For his part, Todd May didn’t know anything about Alan Stern either, or New Horizons, when he was given the role of managing the mission for NASA. Todd:
One of my early trips on New Horizons was to APL. There was a monthly review going on,
and that’s where I met Alan and Glen. I sat through the review, and then Alan gave a little science overview. When he did that he did what he always does: he started with a PowerPoint of the stamp of Pluto that says NOT YET EXPLORED. I’ve got to tell you, that hit me where it counts. That’s the kind of exploration that really gets me excited. The whole idea of learning some truth or making some discovery or going somewhere that we haven’t been—to me that’s just a big part of who I am. You could say he had me at “not yet explored.”
That day, I saw a project risk chart that the APL folks put together. They had about five or six risks that were all pretty high likelihood and that could cause the mission to fail. I told the team, “You guys don’t look like you’re on a trajectory to be successful.”
About a week later, I got a call from Mike Griffin, who at that time had just taken over from Tom Krimigis as head of the APL space department. And Mike started by telling me, “You’re saying to people that we aren’t on a path to success. Are you trying to get this mission canceled? Are you trying to get me fired?” I said, “No, sir. I’m trying to make you successful, but I’m telling you, you’ve got a bunch of development risks, and I’m worried about that.”

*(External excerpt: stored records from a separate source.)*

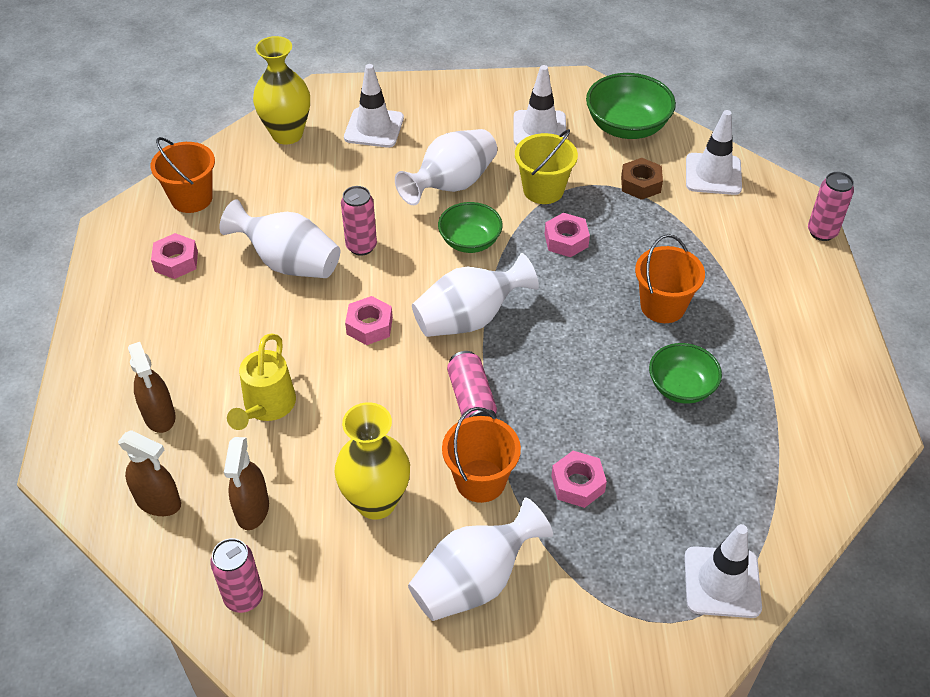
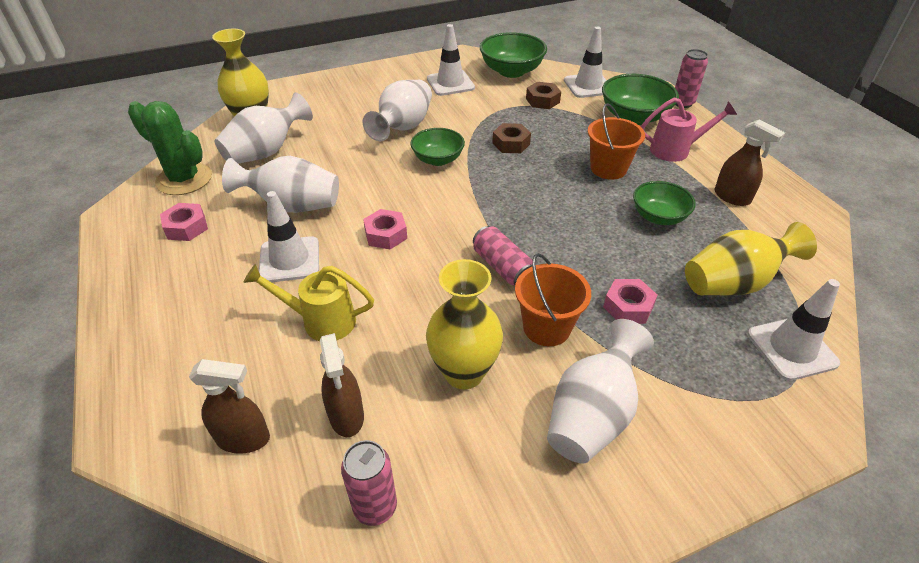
camera: 20 degrees left, 5 degrees down
(159, 416) = (215, 357): brown spray bottle -> brown spray bottle (732, 197)
(191, 198) = (184, 179): orange bucket -> green cactus
(267, 407) = (321, 321): yellow watering can -> yellow watering can turned 105 degrees clockwise
(361, 246) = (350, 181): pink can -> none
(374, 128) = (323, 105): white traffic cone -> white traffic cone (289, 260)
(469, 319) = (467, 210): white vase -> white vase (266, 152)
(543, 190) = (475, 117): yellow bucket -> none
(566, 240) = (511, 143): pink nut -> brown nut
(711, 492) = (733, 283): none -> yellow vase
(742, 239) = (634, 117): none -> green bowl
(763, 302) = (675, 150): none -> pink watering can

Todd was truly concerned, and called for a deeper review of the project—a look at every aspect of every spacecraft subsystem, every one of the seven instruments, the flight software, the ground system (mission control), the launch vehicle, the RTG, and the nuclear launch approval. He wanted to find out for himself where all the project areas of concern were, independent of what the SwRI and APL teams had identified. So he formed a team of experts in each area, who literally spent hundreds of hours on deep-dive cost, schedule, and technical reviews. In what Alan called a ninety-day-long “proctology exam,” Todd determined that most things were on track, but that there were deep problem areas as well.